2. Essential Theory¶
2.1 Sampling of Vibration Signals¶
Real-world vibration signals are continuous-time and analog. Digital processing requires sampling—converting the signal into a discrete-time sequence by measuring amplitude at regular intervals determined by the sampling frequency, fs, with sampling interval Ts = 1/fs.
2.2 Nyquist-Shannon Sampling Theorem¶
Aliasing is phenomena which causes higher frequencies to appear as lower ones in the sampled data.
To avoid information loss (aliasing), the sampling frequency must be at least twice the maximum frequency present in the signal (fs ≥ 2fmax). Anti-aliasing filters are used before sampling to remove frequencies above fmax.
2.3 Leakage Error¶
Leakage error arises in frequency spectrum analysis when the analyzed signal's duration is not an integer multiple of its fundamental period. This discontinuity at the observation window's edges causes spectral energy to "leak" into adjacent frequency bins, blurring the true frequency components and distorting their amplitudes.

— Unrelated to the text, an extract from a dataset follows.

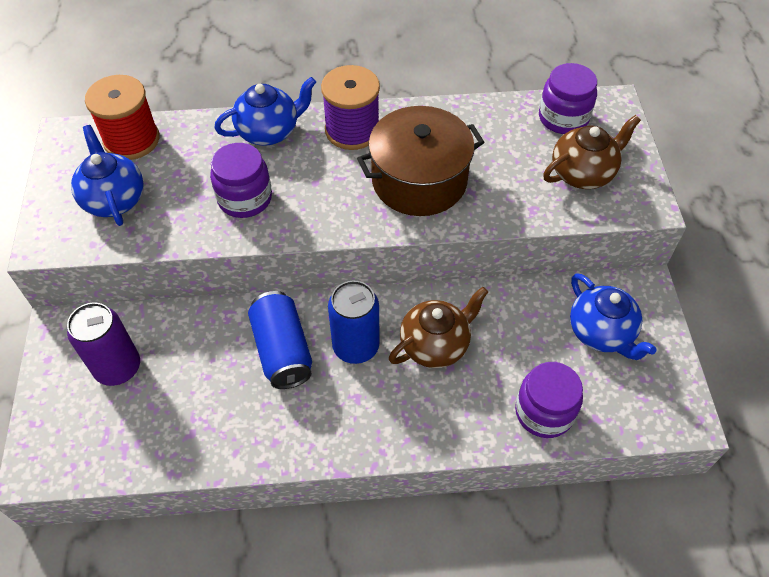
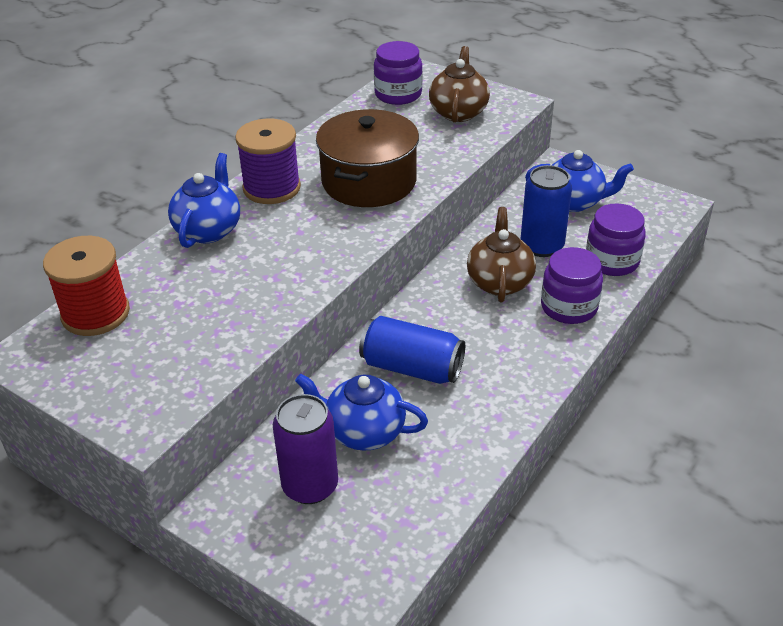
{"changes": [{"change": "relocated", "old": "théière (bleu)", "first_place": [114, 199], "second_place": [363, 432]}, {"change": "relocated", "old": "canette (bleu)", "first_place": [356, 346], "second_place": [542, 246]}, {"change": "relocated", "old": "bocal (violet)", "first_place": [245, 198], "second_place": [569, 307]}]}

Windowing techniques (e.g., Hanning, Hamming) mitigate this by smoothly tapering the signal's ends, reducing the discontinuity and minimizing spectral leakage.
2.4 Modulation and Demodulation¶
Modulation modifies a carrier signal's properties using a message signal. In Amplitude Modulation (AM), the modulated signal is: s(t) = Ac[1 + m(t)]cos(2πfct), where Ac and fc are the carrier's amplitude and frequency, and m(t) is the message signal.
In RCM, machine speed variations modulate fault frequencies. Demodulation thecniques (etc. envelope extraction using Hilbert transform) recovers the message signal.
2.5 Frequency Filtering¶
Filtering selectively removes or attenuates specific frequency components. Common filter types include:
- Low-pass filters: Pass frequencies below a cutoff frequency and attenuate higher frequencies.
- High-pass filters: Pass frequencies above a cutoff frequency and attenuate lower frequencies.
- Band-pass filters: Pass frequencies within a specific band and attenuate frequencies outside this band.
- Band-stop filters (notch filters): Attenuate frequencies within a specific band and pass frequencies outside this band.
3. Signal Processing using Damavand¶
Damavand offers two main approaches to process vibration signals:
- Applying transformations: Damavand facilitates the application of the most frequent signal processing transformations.
- Fetaure extraction: In addition to the transformations, Damavand also supports the extraction of expert-defined features.
3.1 Transformations¶
3.1.0 Downloading and Mining the MFPT dataset¶
from damavand.damavand.datasets.downloaders import read_addresses, ZipDatasetDownloader
from damavand.damavand.datasets.digestors import MFPT
import pandas as pd
# Downloading the MFPT dataset
addresses = read_addresses()
downloader = ZipDatasetDownloader(addresses['MFPT'])
downloader.download_extract('MFPT.zip', 'MFPT/')
mfpt = MFPT('MFPT/MFPT Fault Data Sets/', [
'1 - Three Baseline Conditions',
'2 - Three Outer Race Fault Conditions',
'3 - Seven More Outer Race Fault Conditions',
'4 - Seven Inner Race Fault Conditions',
])
# Mining the dataset
mining_params = {
97656: {'win_len': 16671, 'hop_len': 2000},
48828: {'win_len': 8337, 'hop_len': 1000},
}
mfpt.mine(mining_params)
# Signal/Metadata split
df = pd.concat(mfpt.data[48828]).reset_index(drop = True)
signals, metadata = df.iloc[:, : - 4], df.iloc[:, - 4 :]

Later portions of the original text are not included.